— Тоже идея, — поддержал я. У нас сразу с ним все восстановилось, как будто и не было двадцати лет.
— Дождя испугались? — сказал Рязанцев. — Небось в годы войны…
— Годы войны были суровым испытанием, — сказал Володя.
Комбат опустил стекло, посмотрел на небо.
— А помните, сюда мы в баню ходили, — сказал он.
— Точно, я Сеню Полесьева сюда водил! — и Володя произнес голосом Сени, чуть шепелявя: — «Первые шесть месяцев после бани чувствую себя отлично».
Я сразу вспомнил Сеню, его высоко поднятые брови, тонкую заросшую шею, его вспыльчивость и доброту.
— Если б не твой Баскаков, послали бы Полесьева переводчиком, — сказал я Рязанцеву.
— Почему мой? Какой он мой?
— До сих пор почитаешь.
Рязанцев запыхтел, осторожно ударил себя в грудь.
— Мы делали общее дело. Конечно, отдельные нарушения были…
— Однополчане! — предостерегающе сказал Володя. — Разговорчики! — Ему хотелось вспоминать только веселое.

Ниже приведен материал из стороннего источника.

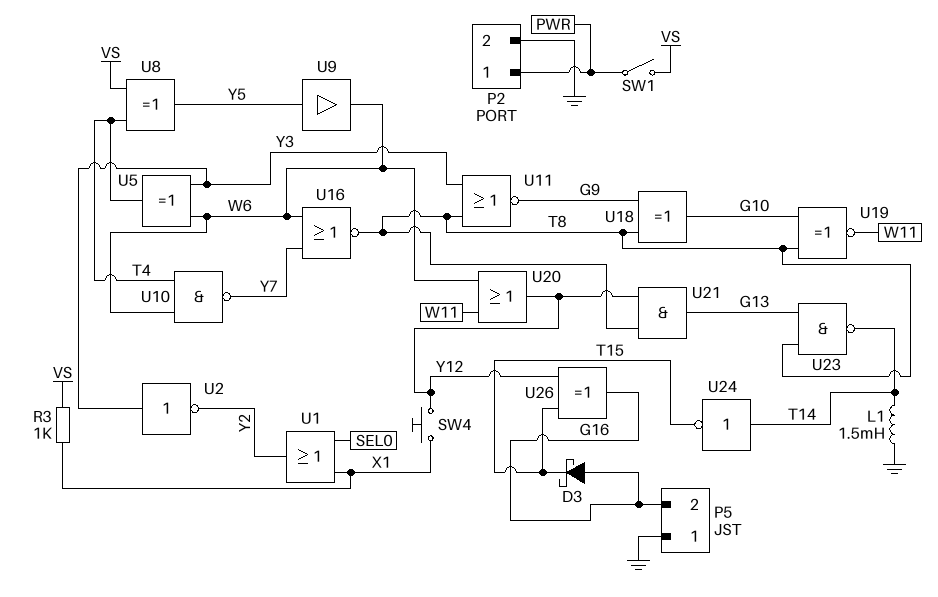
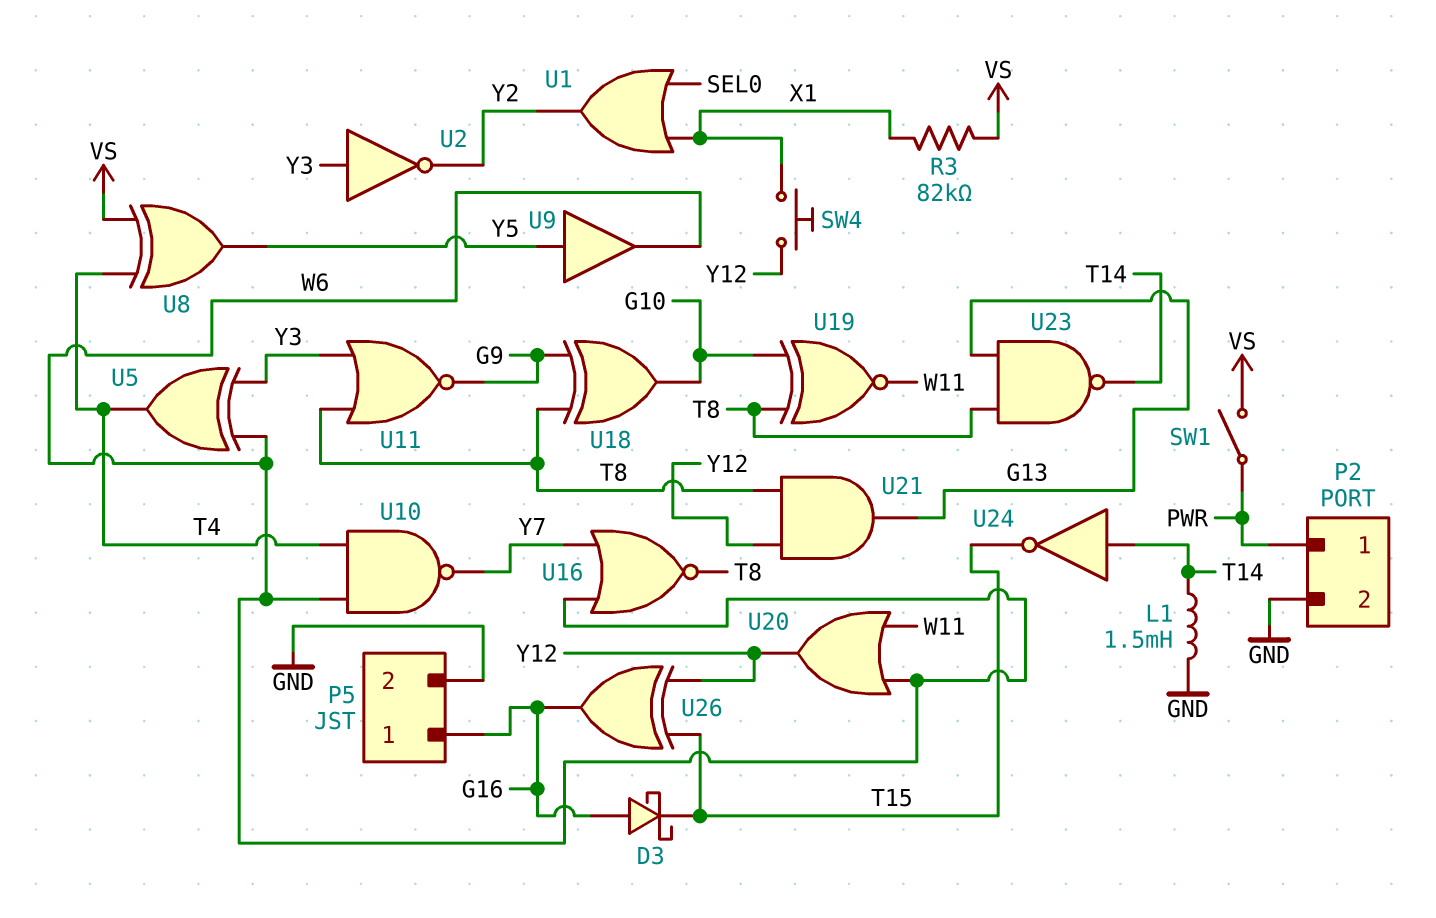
P5 pin 1: GND -> G16
P5 pin 2: G16 -> GND
R3: 1k (VS, X1) -> 82k (VS, X1)

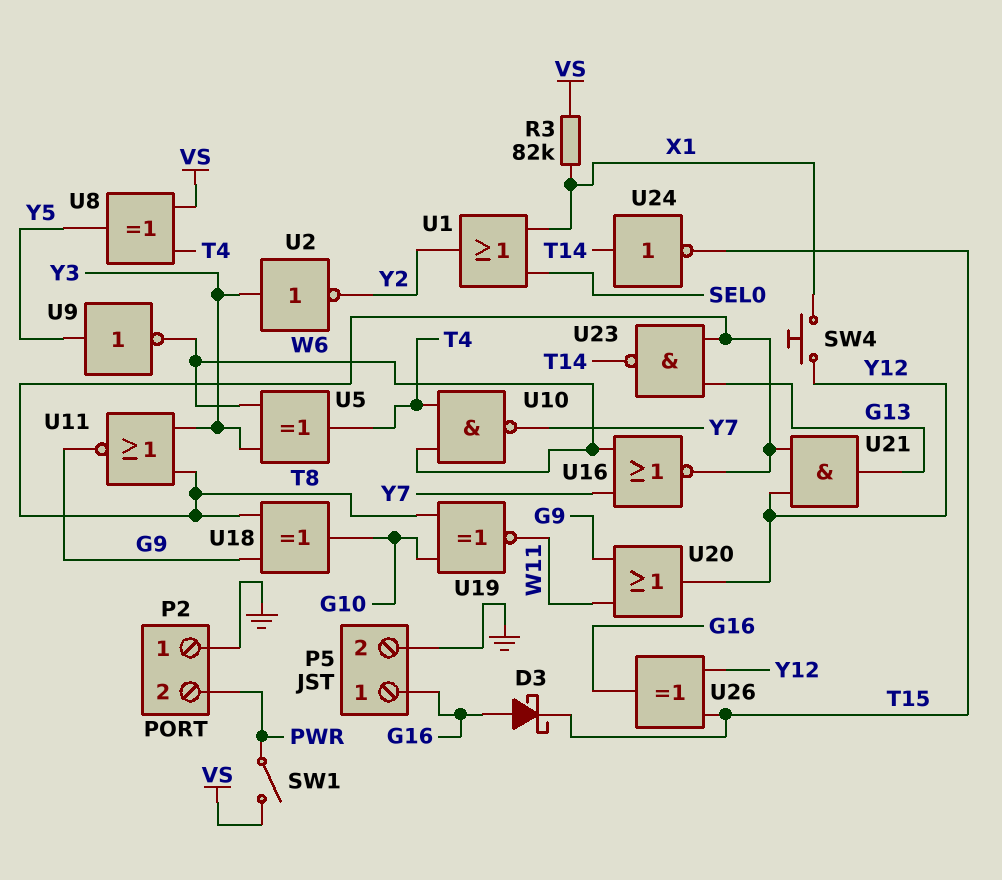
L1: 1.5mH (GND, T14) -> none
P2 pin 1: PWR -> GND
P2 pin 2: GND -> PWR
U9: buffer (in Y5, out W6) -> NOT (in Y5, out W6)
U20: OR (in W6, in W11, out Y12) -> OR (in G9, in W11, out Y12)

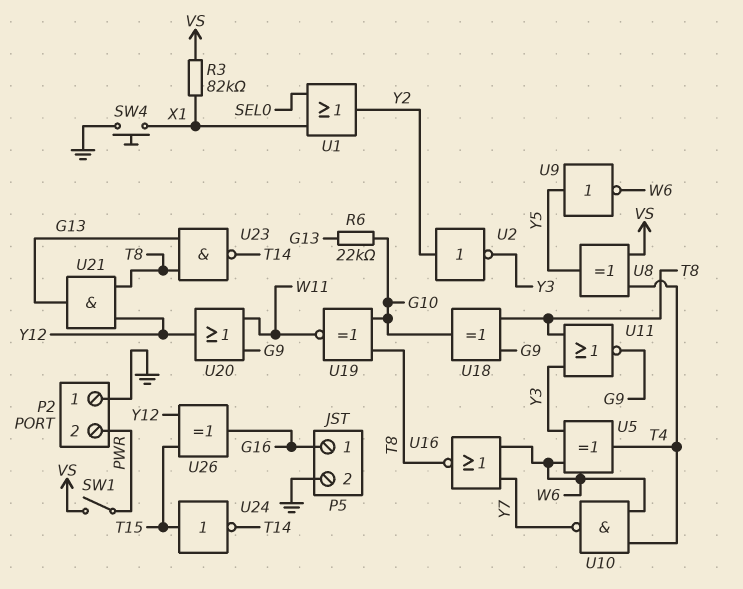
D3: schottky (A G16, K T15) -> none
R6: none -> 22k (G10, G13)
SW4: button (X1, Y12) -> button (GND, X1)
U2: NOT (in Y3, out Y2) -> NOT (in Y2, out Y3)
U24: NOT (in T14, out T15) -> NOT (in T15, out T14)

Он вез нас в ту военную зиму, к нам, молодым, не желая замечать, как мы изменились. А я видел только это, и чем дальше, тем сильнее меня раздражал Рязанцев и особенно комбат. Все в нем было не то. Все казалось в нем скучноватым, никак не соответствовало, не сходилось с тем задуманным нами когда-то. И эта обыденность, вроде бы стертость, запутанная мелкими морщинами от школьных хлопот и обязанностей, домашних забот или не домашних, а служебных, но таких же, как у всех, — чего-то уладить, добиться чьей-то подписи; эта заурядность не отличимого от всех остальных, конечно, не могла бы меня отвращать, если б он не был нашим комбатом. Но тут начинался иной счет. Наш комбат обязан был оправдать наши надежды. От него ждали блистательного будущего, траектория его жизни из той страшной зимы сорок первого угадывалась вознесенной к славе полководца, командующего армиями, к золотому сиянию маршальских звезд или что-то в этом роде. На наших глазах он выдержал испытания и стойкостью, и мужеством, он стал нашей гордостью, нашим кумиром. Уж ему-то предначертано было достигнуть, и вот подвел, не достиг, и ведь не считает, что не достиг, вот что возмущало. Если б неудача, тогда понятно, было бы сочувствие и жалость, а так ведь чем утешился… И хотя я понимал, что мое разочарование — глупость, может, он хороший учитель, все равно, никак я не мог соединить того и этого. Ничего героического не оставалось в нынешнем. И никакой романтики.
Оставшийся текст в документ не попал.